Eye For Film >> Movies >> Plein Soleil (1960) Film Review
Reviewed by: Jennie Kermode
Condemned now to exist in the shadow of a talented impersonator, this earlier adaptation of Patricia Highsmith's remarkable novel has been all too readily overlooked, despite possessing considerable charms of its own. It might not be quite as sharp or polished as The Talented Mr Ripley, which stole some of its best tricks, but its naturalism gives the story an invigorating freshness and it has no shortage of character.
Alain Delon is Tom Ripley, hired by a rich businessman who wants his wayward son returned to him. Maurice Ronet is the son, Philippe, happier to live an easy live with girlfriend Marge (a sultry Marie Laforêt) or to dally with strangers in other cities. One of the things Philippe loves most is his yacht, also named Marge. Idly cruising on blue waters, she symbolises his wealth and his freedom whilst providing an intimate locus for escalating tension. Tom drifts in a lifeboat, his skin blistering in the sun, as Philippe and Marge make love below decks. Tom wants to be inside. He wants to be a part of things. Increasingly obsessed, he begins to use his natural talent for imitation to take over small parts of Philippe's life. The trouble is, he keeps wanting more.
Ronet's Philippe is a subtle beast, rarely overtly monstrous but cruel in the way of those who do not fully comprehend the humanness of other people. Financially an emotionally dependent on him, Marge struggles to give voice to her own ambitions, though Laforêt gives her passion and depth. Both are fully rounded characters; their relationship feels like an old thing, organic. Tom, meanwhile, begins as an insubstantial creature, taking form only as he absorbs personality from others. It is to Delon's great credit that he keeps the viewer interested throughout this process.
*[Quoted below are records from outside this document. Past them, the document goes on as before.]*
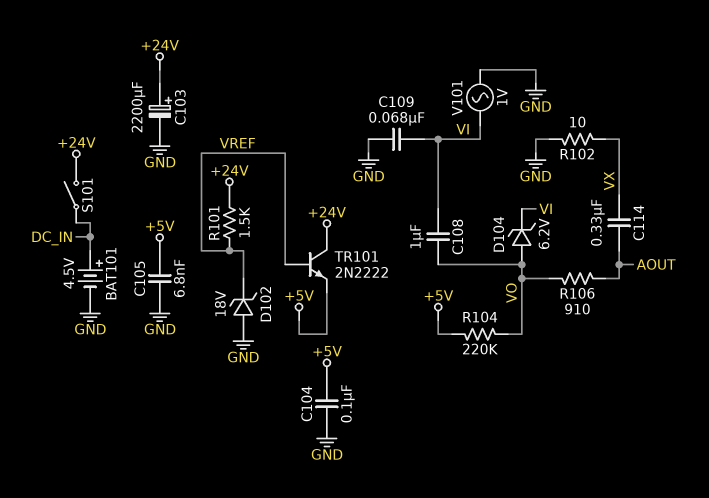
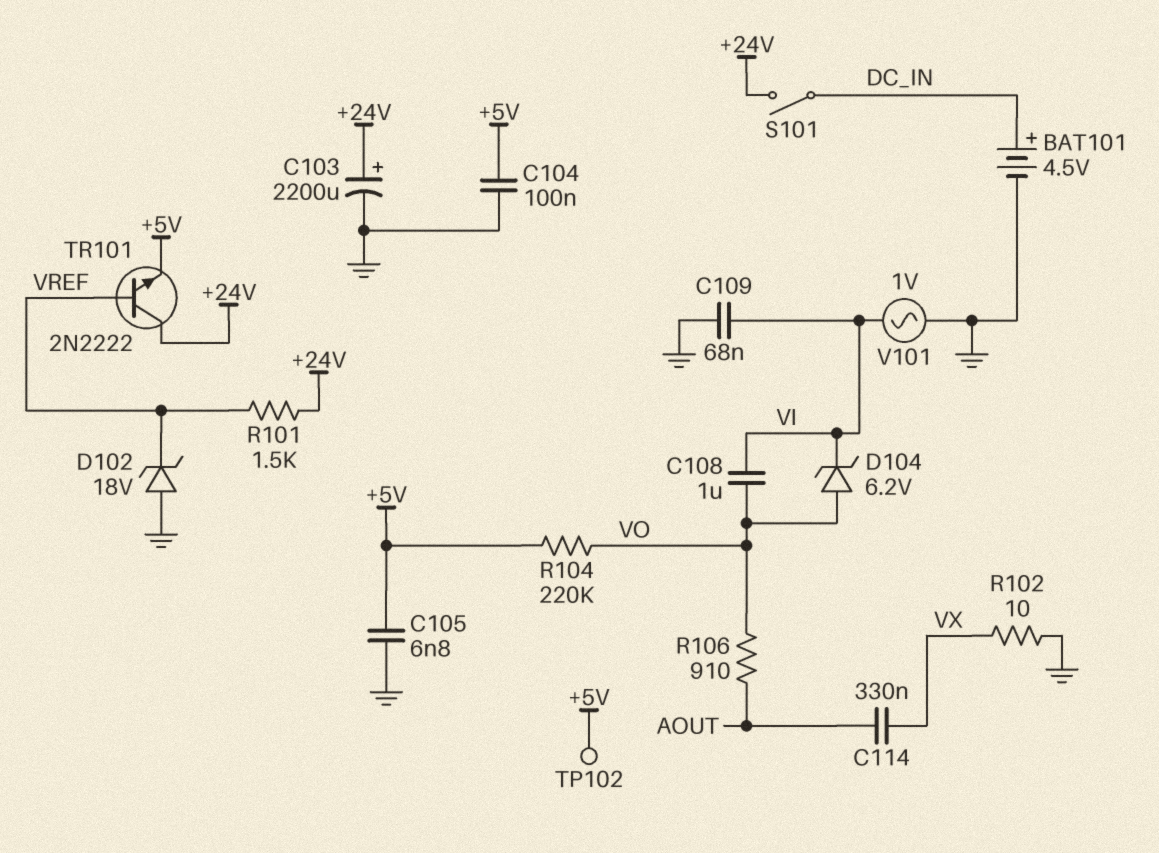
TP102: none -> test point (+5V)

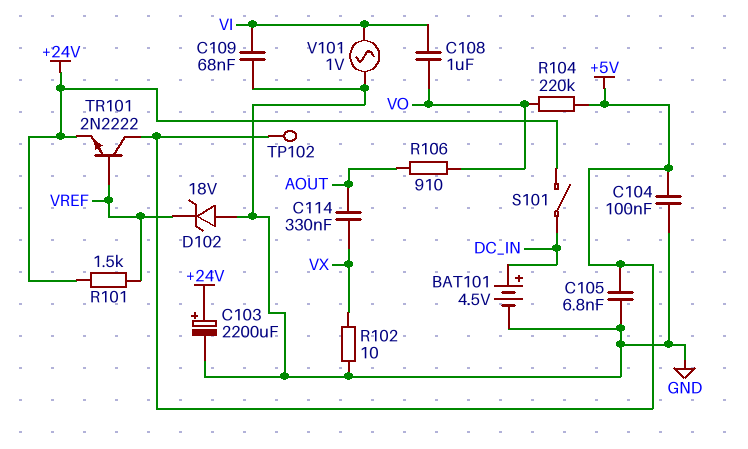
D104: zener 6.2V (A VO, K VI) -> none
TR101: NPN 2N2222 (B VREF, C +24V, E +5V) -> NPN 2N2222 (B VREF, C +5V, E +24V)

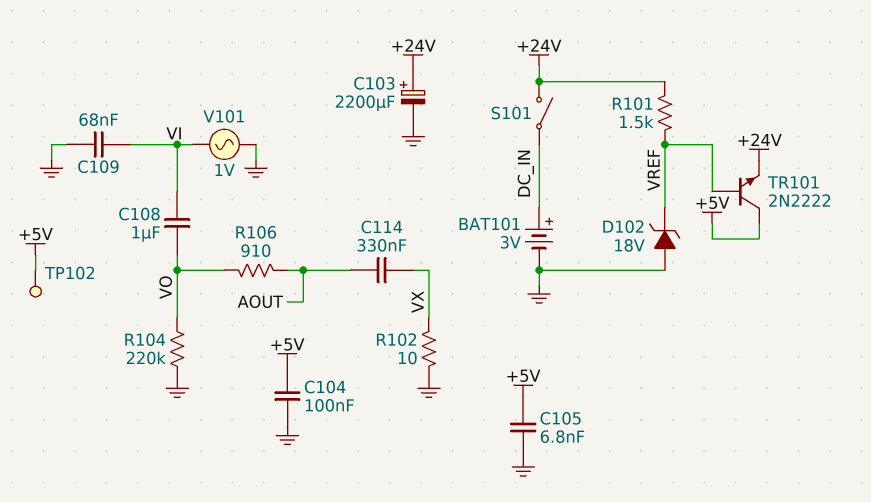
BAT101: 4.5V (plus DC_IN, minus GND) -> 3V (plus DC_IN, minus GND)
R104: 220k (+5V, VO) -> 220k (GND, VO)

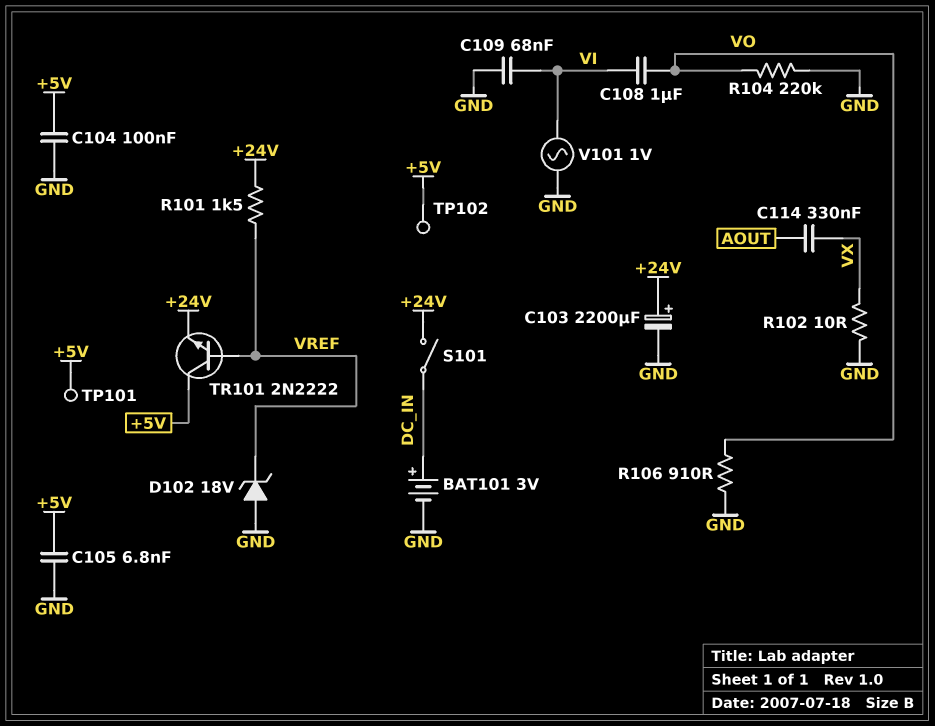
R106: 910 (AOUT, VO) -> 910 (GND, VO)
TP101: none -> test point (+5V)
He also undergoes a physical transformation, initially stooped and unkempt beside the stylish Ronet, gradually letting his natural beauty shine through. Tom is a weed coming into bloom, but it's dangerous to underestimate his toughness.
Throughout everything, there's the sun. Even as the story grows darker, scenes teeter on the edge of being overexposed. The most audacious deeds are committed in the open, with Tom's talent for deception matched by his compulsion to take risks. The danger he courts seems to define his masculinity, illuminating the pretence on which Philippe's is built, yet he remains a sensual, vulnerable figure, perhaps too easily seduced by what he hopes to conquer.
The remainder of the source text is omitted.